Ferriola disagrees with that assessment, saying that the company’s investments are part “of our planned strategy for long-term profitable growth” and that they increase “our presence in the important Midwest market, specifically in the automotive, agriculture, heavy equipment, and energy pipe and tube sectors.” Nucor’s shares fell by 18 percent in 2018, a moderate correction compared to the hammering received by some other steel shares.

Nucor’s Kentucky investments will expand the production capability of the Nucor Steel Gallatin plant in Ghent from 1.6 million tons to three-million tons annually and will also increase the maximum coil width produced. The pickle galvanizing line is expected to be operational within the next few months and will produce 500,000 tons per year of galvanized hot band steel. Ferriola said Nucor is evaluating additional expansion projects as part of the company’s initiative to grow its sheet business. 

U. S. Steel announced in August that it would invest $750 million to modernize and enhance its Gary Works plant in Indiana. In June, Big River Steel announced that it is expanding its Arkansas-based scrap recycling and steel production facility, doubling the company’s hot-rolled steel production capacity to 3.3 million tons annually and facilitating the company’s ability to produce higher grades of the electrical steel used in energy efficiency products and in hybrid and electric vehicles.

Europe’s First New Steel Plant in 40-years

Europe’s first new steel plant in 40 years will be fully digitalized, according to the global, Vienna-based Voestalpine Group, which generated revenues of over 13 billion euros during its 2017/2018 fiscal year. Beginning in 2021, the new plant will produce over 200,000 tons of high-performance steels annually, chiefly for the aerospace and automotive industry as well as the oil and gas sector. 
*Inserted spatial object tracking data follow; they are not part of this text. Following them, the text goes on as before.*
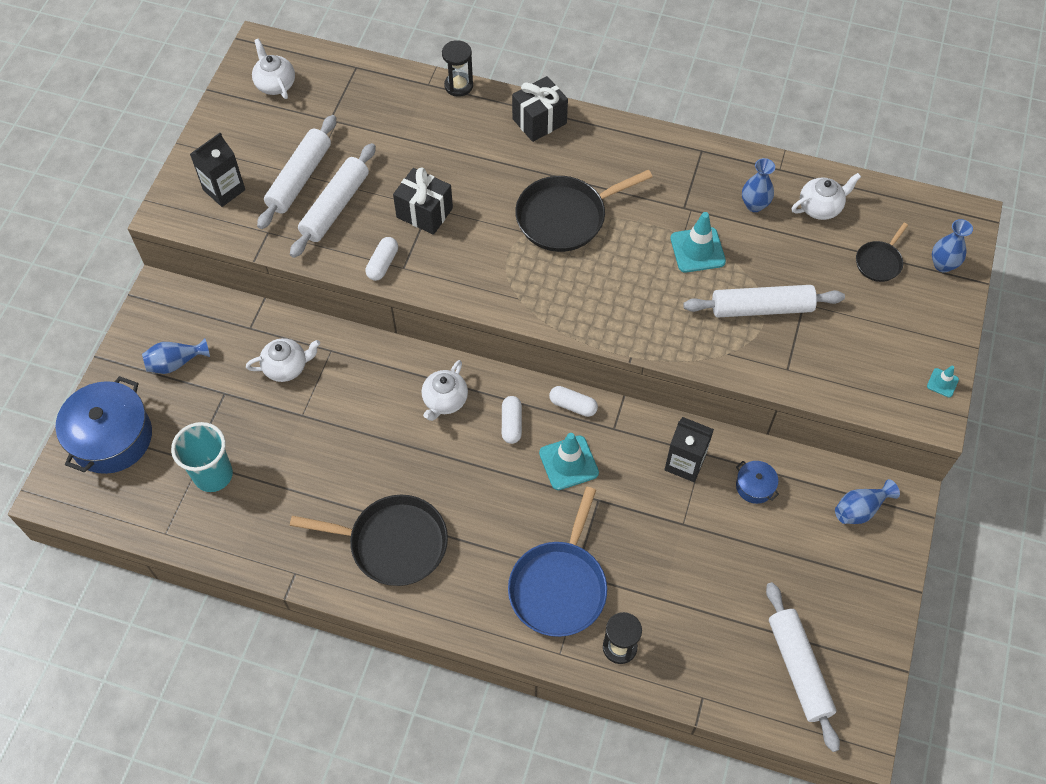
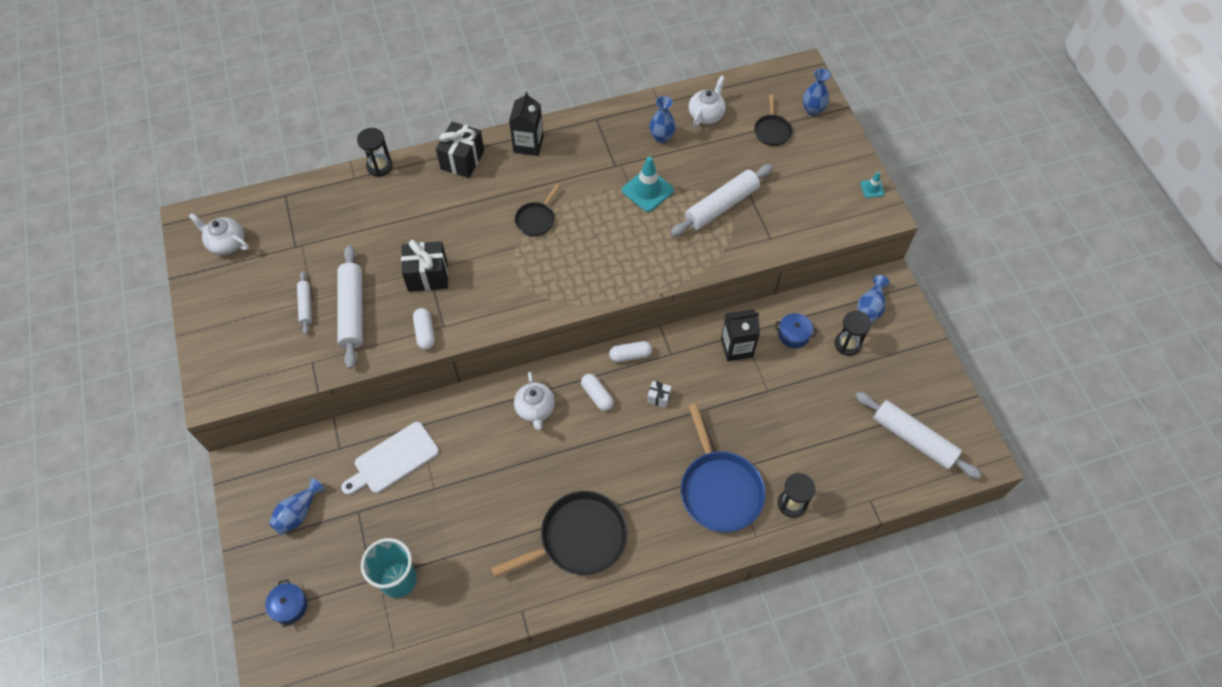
camera: 35 degrees left, 0 degrees up
(111, 437) = (289, 606): blue pot -> blue pot, size x0.46
(224, 190) = (248, 350): black carton -> black carton (528, 144)
(286, 367) = (393, 460): white teapot -> white cutting board
(299, 178) = (305, 305): white rolling pin -> white rolling pin, size x0.52
(565, 217) = (536, 220): black pan -> black pan, size x0.52
(568, 463) = (658, 398): turquoise traffic cone -> white gift
(805, 531) = (847, 344): none -> black hourglass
The new steel plant will replace an existing Voestalpine plant in Kapfenberg and will produce pre-materials for the aerospace, 3D-printing, automotive, and oil and gas extraction industries. The company’s aerospace customers include Airbus, Boeing, Embraer, and Bombardier, which use Voestalpine products in structural and undercarriage parts, engine components, and door segments. The new plant will process material produced by Voestalpine’s specialty steel plant.

Voestalpine CEO Wolfgang Eder claimed the plant startup is “a positive signal for European industry, as this is the first investment in a completely new steel plant in decades.” By 2021, he added, Voestalpine will have invested half a billion euros in technology development and digital transformation at the site in Kapfenberg. 

According to The New York Times report, the U.S. steel industry over the last 40 years has received—as it is now—substantial levels of trade protection. The problem, according to one expert, is that during these periods of protection, U.S. steel companies usually don’t make investments that promote efficiency and competitiveness.

Perhaps Nucor is the exception to that rule. But given plummeting demand and prices, the best bet for the steel industry as a whole might be for the U.S. government to embark on a major infrastructure initiative, a program that has been spoken about for years but which has not yet materialized. A one-thousand mile southern border wall made of steel slats, as once suggested by President Donald Trump, might also boost demand for steel-industry products.

Unfortunately, given the current partisan gridlock in Washington, it is highly unlikely that either such project will come about any time in the near future.